Adjust to The polypropylene sheet obtained above (5
(cm × 5 cm) was placed in a sterile petri dish, and 0.5 ml of the bacterial solution was inoculated on the sheet, covered with a coating film, sealed with a Petri dish, and stored at 35 ° C. SCDLP after 24 hours
The cells were washed out with 9.5 ml of the medium, and the number of viable cells was measured by an agar plate culture method. Escherichia coli (E. coli) and Staphylococcus aureus (S. aureus) were used as test bacteria. as a result,
As shown in Table 2, the antibacterial and antifungal compositions of Examples 1 and 2 exhibited higher antibacterial performance than the comparative examples.

[0019]

[Table 2]

[Test Example 3] Mold-proof test A sample sheet was cut into a size of 5 x 5 cm, and the test was performed according to JIS Z2911.
The mixture was placed on an inorganic salt agar medium, and 1 ml of a mold mixed spore suspension was sprinkled evenly. These samples were cultured at 28 ° C. for 28 days and observed every 7 days. Mold mixed spore suspension is As
pergillusniger. , Penicilli
um citrinum, Chaetomiugmlo
bosum, Cladosporium clados
poroides, Rhizopus stolon
5 strains of ifer were mixed. The antifungal effect was evaluated according to the following criteria. As a result, as shown in Table 3, those using the antibacterial and antifungal compositions of Examples 1 to 3 exhibited higher antifungal performance than the comparative examples.
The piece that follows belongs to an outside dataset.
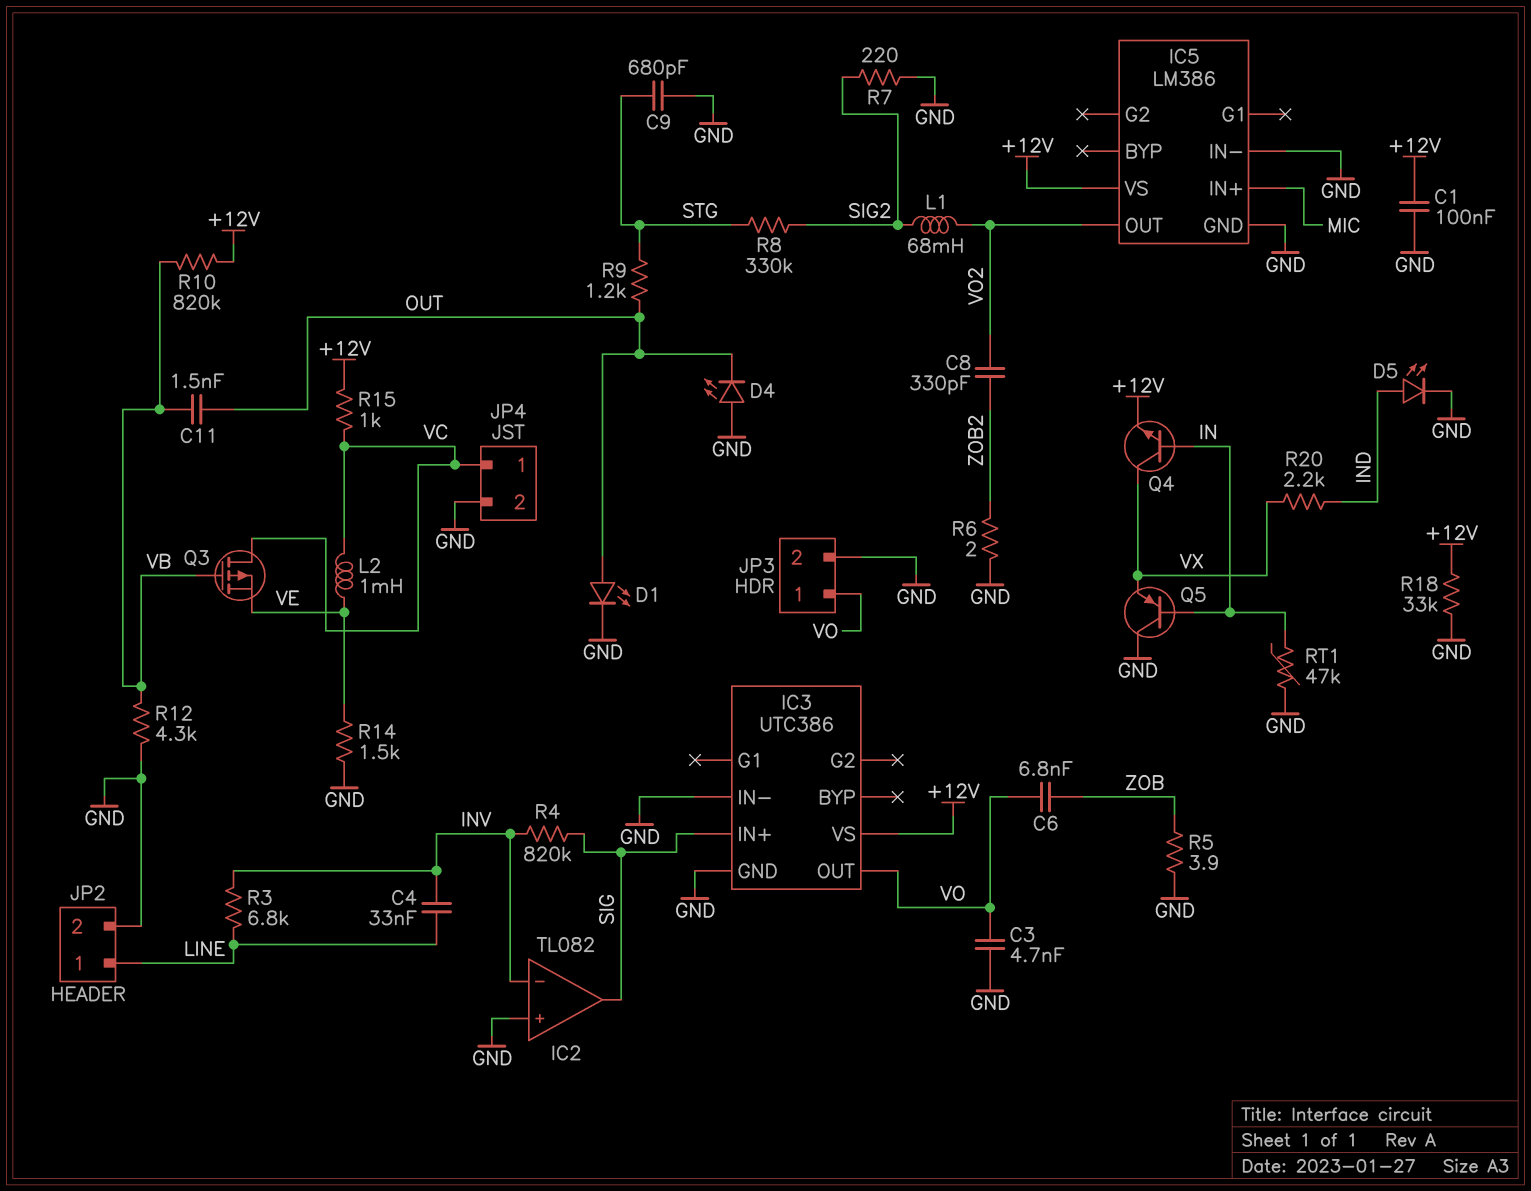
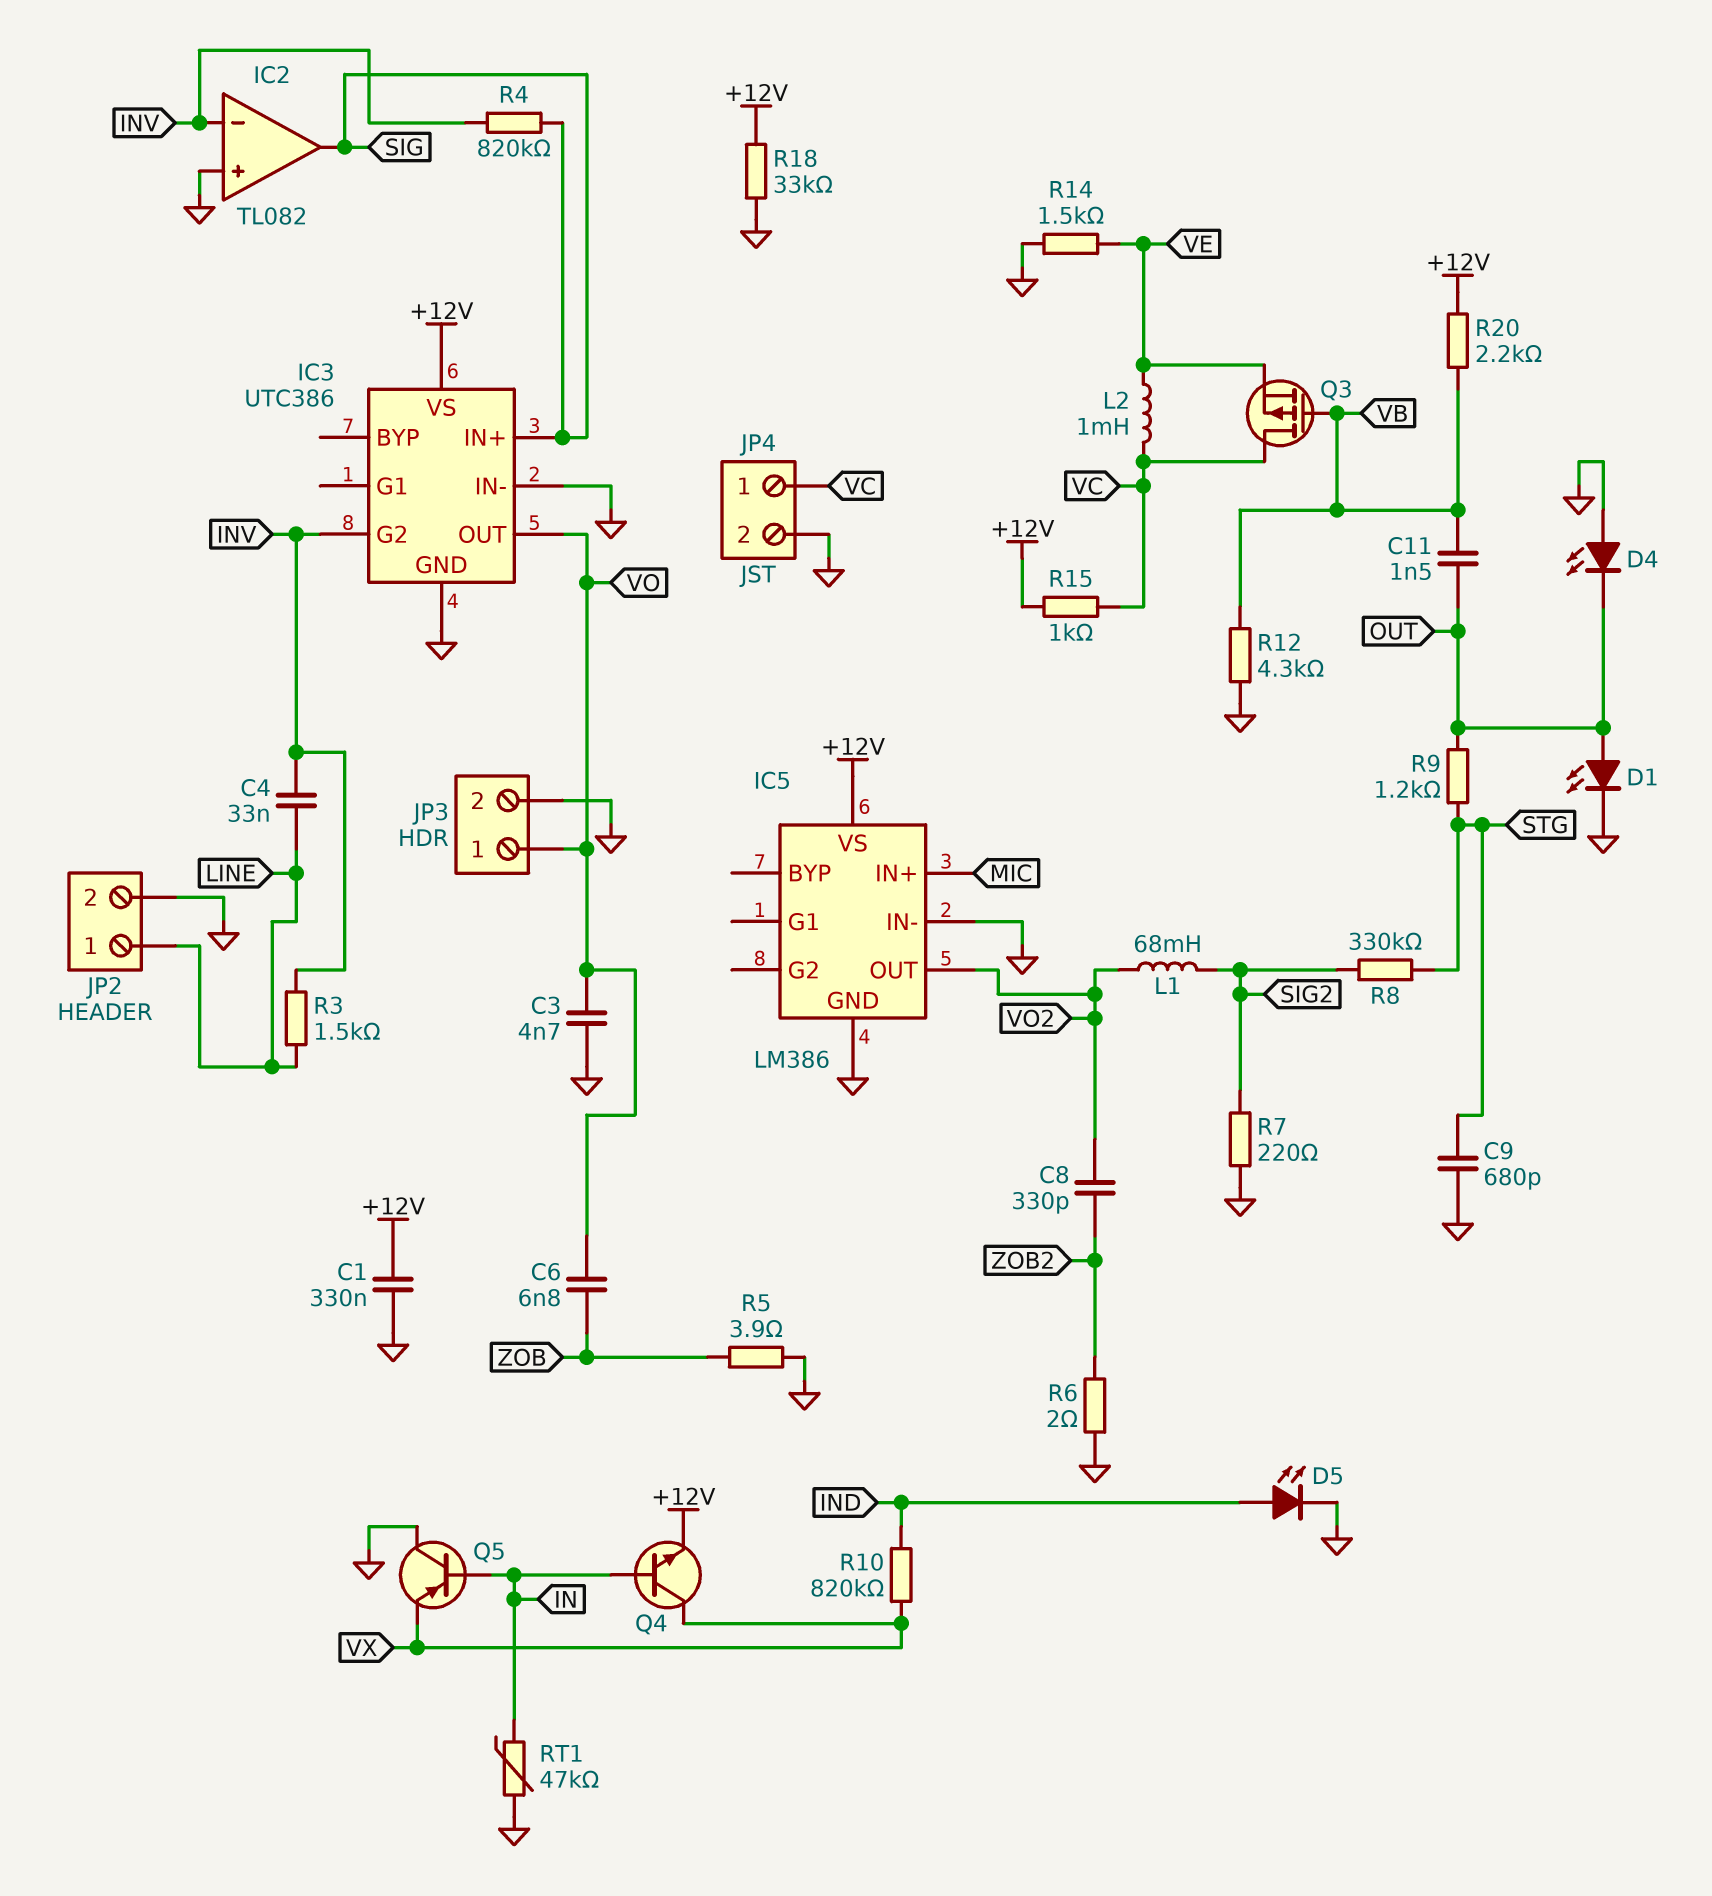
C1: 100nF (+12V, GND) -> 330nF (+12V, GND)
IC3 pin G2: none -> INV
R3: 6.8k (INV, LINE) -> 1.5k (INV, LINE)
R10: 820k (+12V, VB) -> 820k (IND, VX)
R20: 2.2k (IND, VX) -> 2.2k (+12V, VB)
-······················································· Mold does not grow on 1/4 or less of the sample piece. Mold growth on 1/2 ~ 3/4 on sample piece +++++ ... mold growth on 3/4 or more on sample piece

[0022]

[Table 3]

[0023]

As described above, the antibacterial and fungicidal compositions containing at least one of silver, copper and zinc tungstates of the present invention and the antibacterial and fungicidal resins containing these antibacterial and antifungal compositions are Has high weather resistance, high antibacterial and antifungal properties.

──────────────────────────────────────────────────続 き Continued on the front page (51) Int.Cl. ⁷ Identification symbol FI Theme coat ゛ (Reference) C08L 101/16 C08L 101/00

Claims (2)

[Claims] (1) wherein X is Ag, Cu or Zn and n = 2 for Ag and n = 1 for Cu and Zn, at least the tungstate represented by XnWO4 (1) An inorganic antibacterial and antifungal composition containing one kind as an active ingredient. 2. An inorganic antibacterial and fungicide represented by the general formula (1) (where X is Ag, Cu or Zn, n = 2 for Ag and n = 1 for Cu and Zn) XnWO4 (1) An antibacterial and antifungal resin composition comprising 0.001 to 30% by weight of a composition and 99.99 to 70% by weight of a resin.